There is no other way we can view such heroic virtue but with a sense of it being a theology of the body. After all, do we not speak of performing the corporal and spiritual works of mercy? We serve others precisely in and through our embodied selves – it is our eyes, ears, mouths, hands, feet and hearts with which Christ reaches out to others to see, hear, comfort, heal, approach and love. And yes acknowledging the Divinely-created sexual difference of masculinity and femininity on an occasion which singles out the specific glory of and witness to womanhood is a fitting thing to do. Why? Because we must seize upon every opportunity to remind the world obsessed with its own version of equality that difference matters? Yes, but also because without our own firm grasp of that sense of difference but God-inspired equality of the sexes, we cannot celebrate fully the achievements of either women or men. Why do I say this? Well it’s because there is another useful shorthand to define theology of the body based on John Paul II’s writings and it goes something like this:

“The vocation of EVERY man is the dignity of EVERY woman. The calling of EVERY woman is the integrity of EVERY man.”

That is to say women have an absolute right [as John Paul would say] to their dignity simply by being women. And men by virtue of their manhood are capable of the most noble and highest virtues and women have a right to remind them!

I read somewhere that on average a woman only needs to hear the Gospel a few times for the message to sink in but that men need to hear it many times before it starts to take. Seriously. This is no glib observation. If it’s a physiological fact that women on average need to speak about 30,000 more words a day than men, then it must be because God ordains the very feminine psyche to be of an indispensable significance in the communication of God’s love and grace to others. This is part of what John Paul would call – ‘the feminine genius.’
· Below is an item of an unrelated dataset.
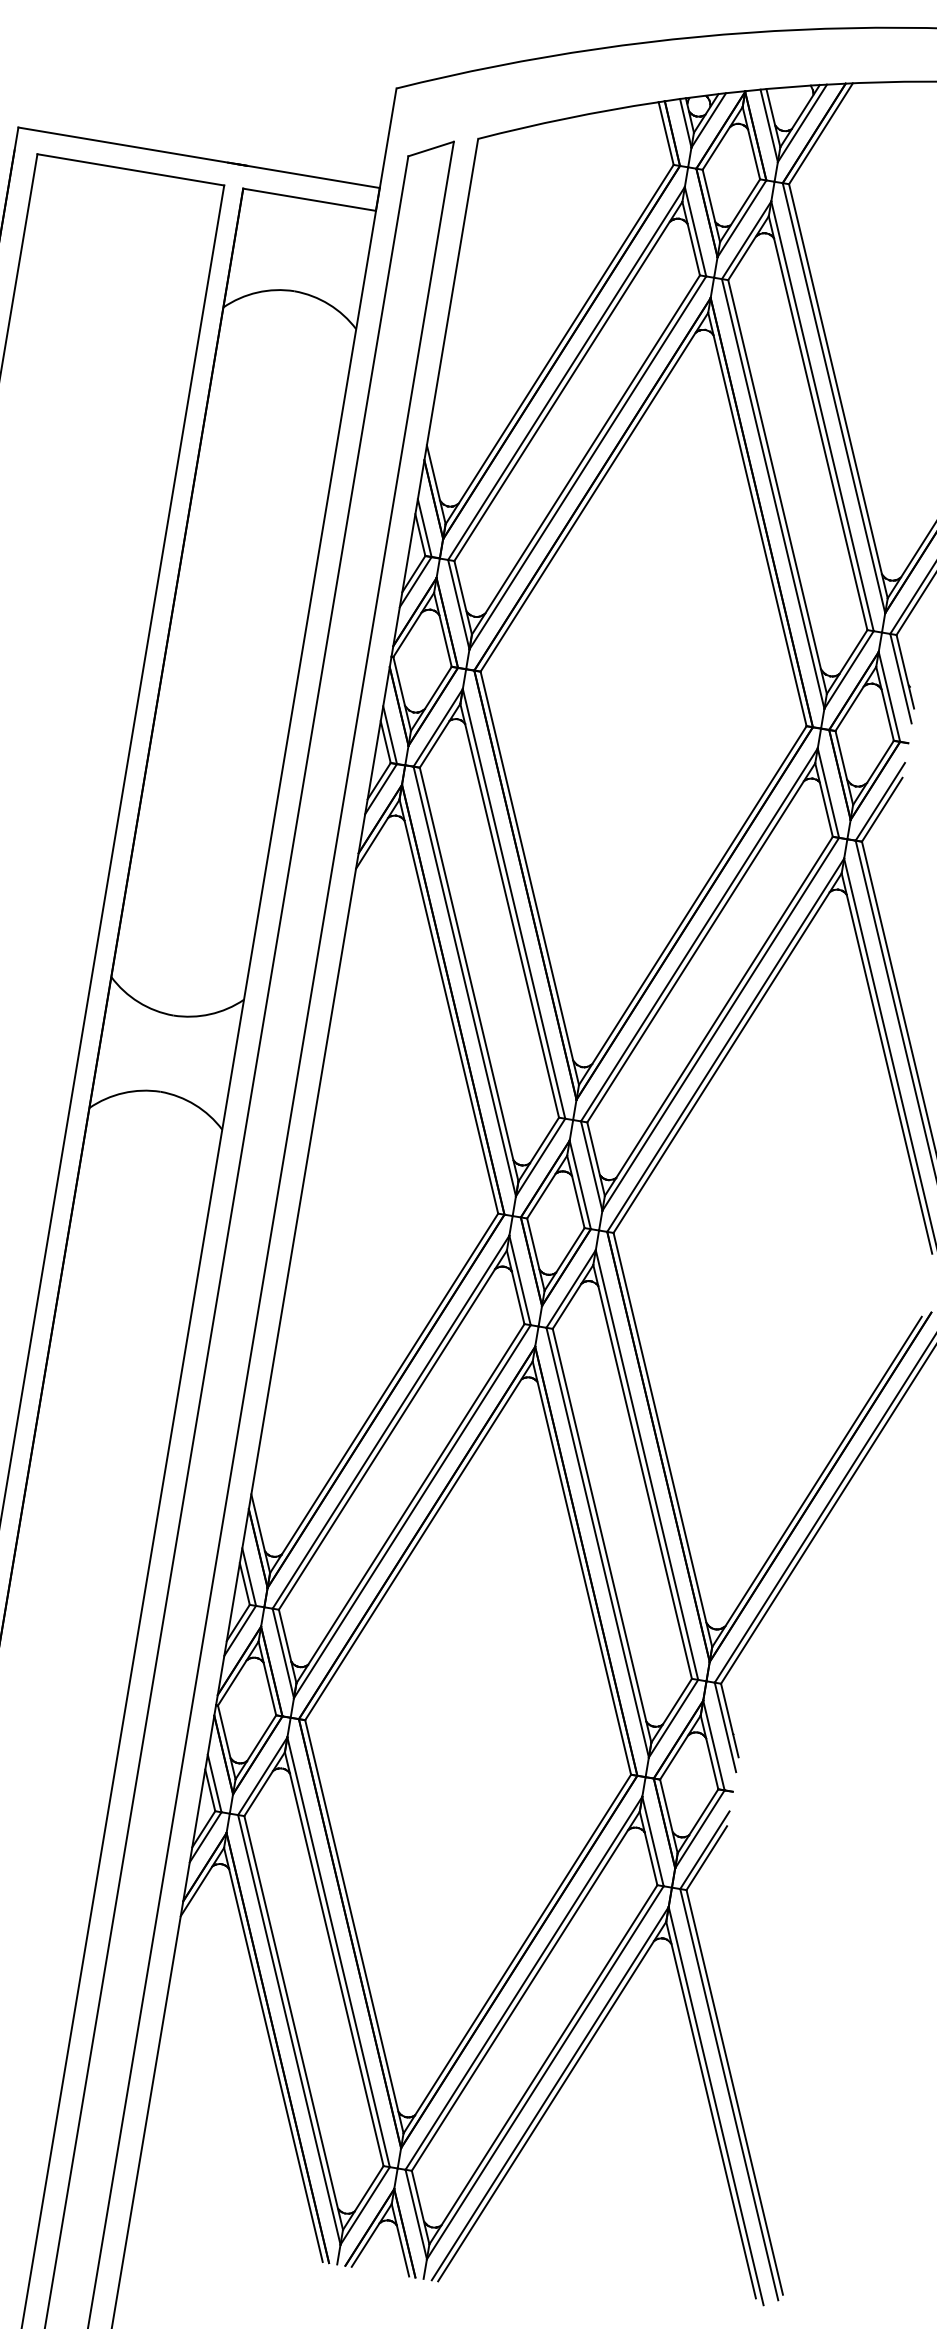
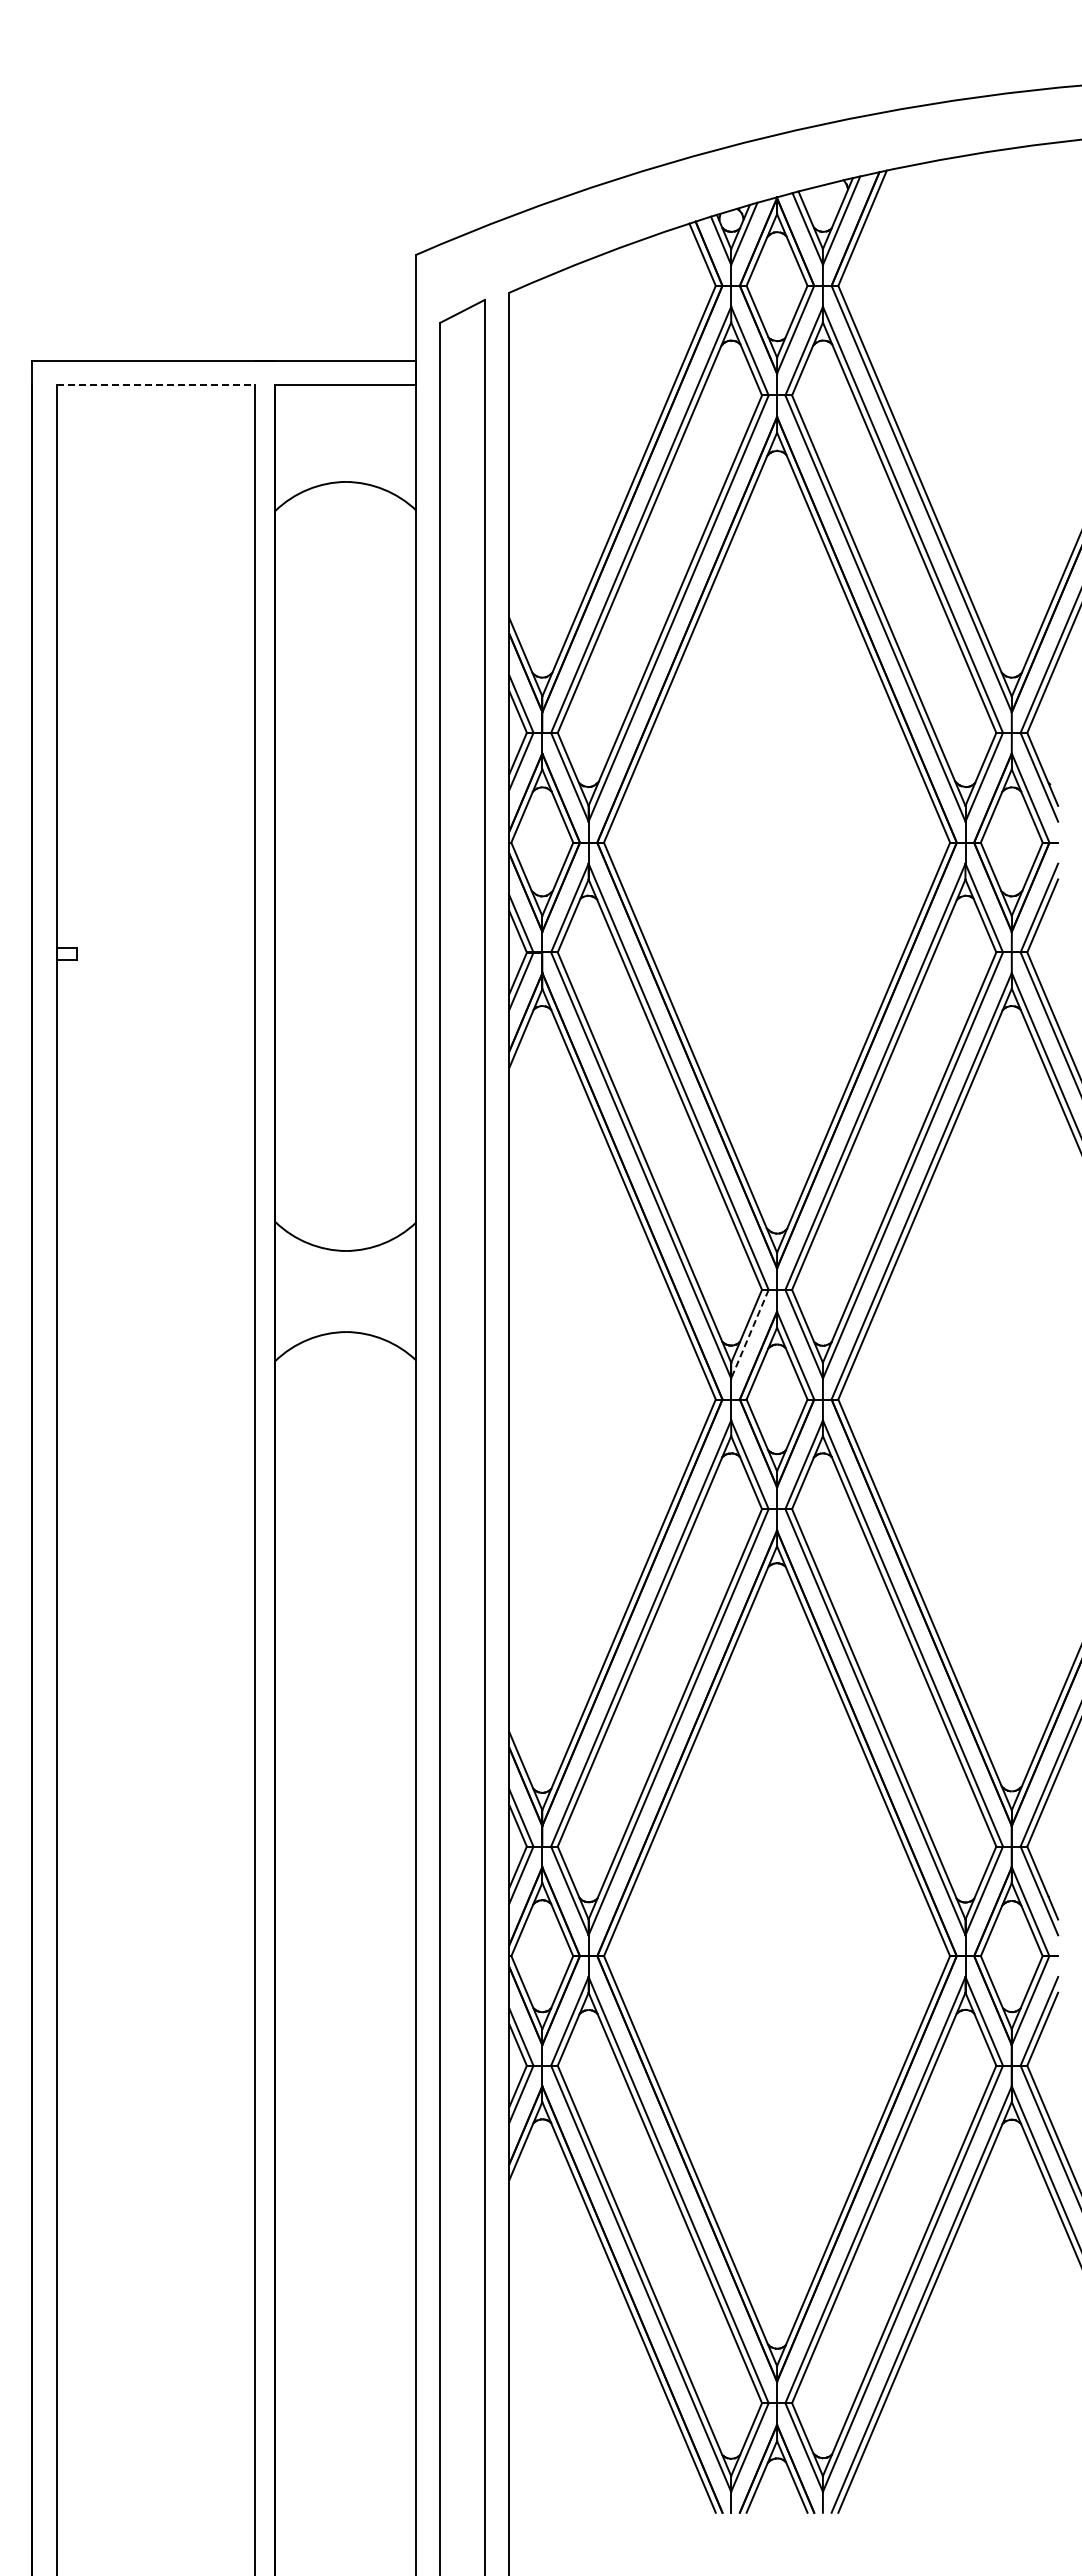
line: (131, 169) -> (156, 384), solid -> dashed
line: (540, 1157) -> (749, 1334), solid -> dashed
In other words, each of us in our own way through our manhood and through our womanhood must strive to truly recognise and see the very presence of God in the other, precisely because she IS a woman and specifically because he IS a man. None of us can avoid, ignore or deny the reality of the masculine and the feminine. Why would we? It is how God chose to crown His creation. It is how He furthers His work of redemption now. And its universality means we are all called to honour it whether we are married, single, consecrated religious or ordained.

And it is in the home – the Christian household, the heart the Church [the domestic church] that the theology of the body is lived and experienced day in day out through the quality of our loving and the welcome we give to all who cross that threshold as well as those to whom we reach out beyond its boundaries.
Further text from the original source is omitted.